Passados dias, desapareceu a rapariga sem deixar rasto!

Associando os factos, não restaram dúvidas ao rapaz de que se tratava da namorada que
cumpria o fado a que fora condenada pela mãe. A confirmá-lo, lá estava a flor que ele lhe
oferecera e que ela, numa atitude garrida, trazia entre os dentes no momento em que
recebera a maldição.

Desesperado pela triste sorte da jovem e também pela sua infelicidade, subiu ao monte e
perguntou à serpente quais as possibilidades que havia de lhe quebrar o encanto.
Respondeu-lhe esta que bastaria que ele, rapaz, tivesse a coragem de a beijar na boca.
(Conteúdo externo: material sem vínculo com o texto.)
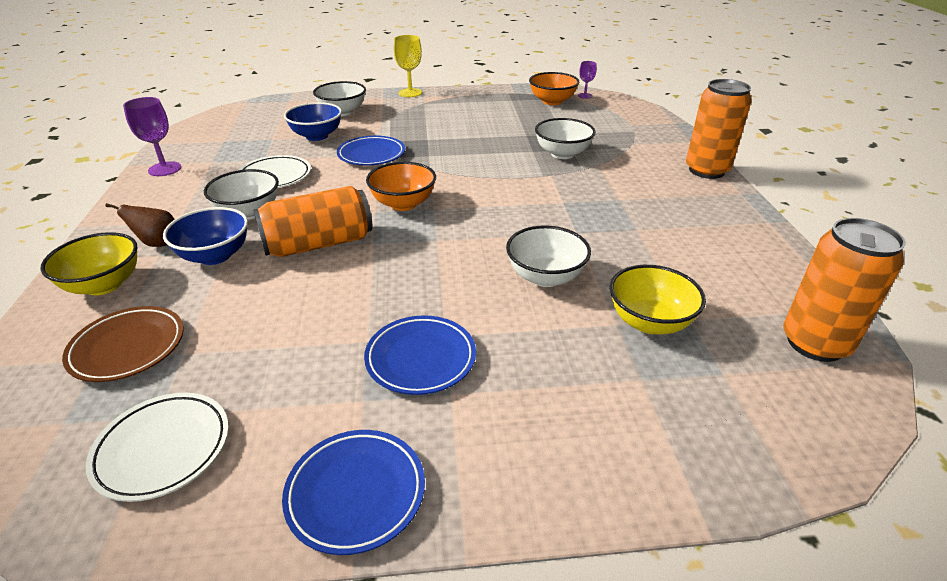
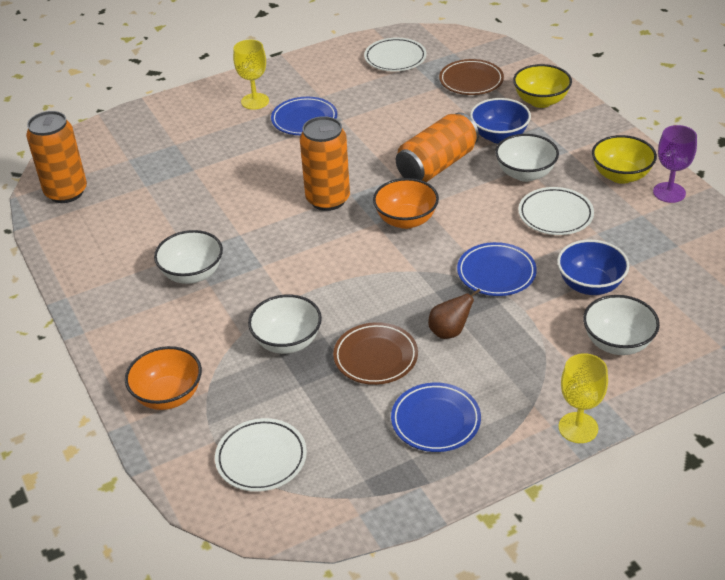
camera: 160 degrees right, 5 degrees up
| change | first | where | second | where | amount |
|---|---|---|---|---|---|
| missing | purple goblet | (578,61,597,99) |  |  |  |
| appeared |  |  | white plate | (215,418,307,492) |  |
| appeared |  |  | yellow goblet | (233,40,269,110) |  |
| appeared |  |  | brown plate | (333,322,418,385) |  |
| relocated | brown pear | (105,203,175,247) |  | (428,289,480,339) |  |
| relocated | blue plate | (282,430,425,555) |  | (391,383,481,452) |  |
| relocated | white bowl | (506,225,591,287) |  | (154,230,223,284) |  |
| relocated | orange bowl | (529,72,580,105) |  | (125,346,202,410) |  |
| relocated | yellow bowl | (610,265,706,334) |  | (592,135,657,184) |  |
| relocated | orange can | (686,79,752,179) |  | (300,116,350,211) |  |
Mas,
cautela, se à terceira tentativa o não conseguisse, redobraria o seu encanto e não mais podia
trazê-la à vida e ao seu amor.

Voltou o rapaz mais tarde, acompanhado com gente amiga, para realizar o desencanto:
porém, na altura em que se aproximou da serpente, esta lançou tais silvos e contorceu-se de
tal maneira que pôs em fuga todos os que presenciavam a cena. Não desistiu o namorado e,
na segunda tentativa, fez-se acompanhar de um padre, para ajudar o ritual com as suas
rezas, e, esquecido do que havia acontecido aos outros seus conterrâneos, de um ceguinho
que, pelo facto de não ver, poderia substitui-lo no ato de beijar a serpente com menos
repugnância. Repetiu-se a cena anterior e tanto o padre como o cego fugiram
desaustinados.

Entendeu o rapaz que teria que ser ele sozinho, e sem a ajuda ou apoio de ninguém, mas
amparado pelo amor que nutria pela jovem, a cumprir o feito. Enchendo-se de coragem,
aproximou-se da serpente e, sem dificuldade de maior, deu-lhe o beijo, recebendo em troca
nos seus braços a namorada. Regressaram felizes a Ribeiro de Baixo, seu lugar de
nascimento, e casaram mais tarde na vila.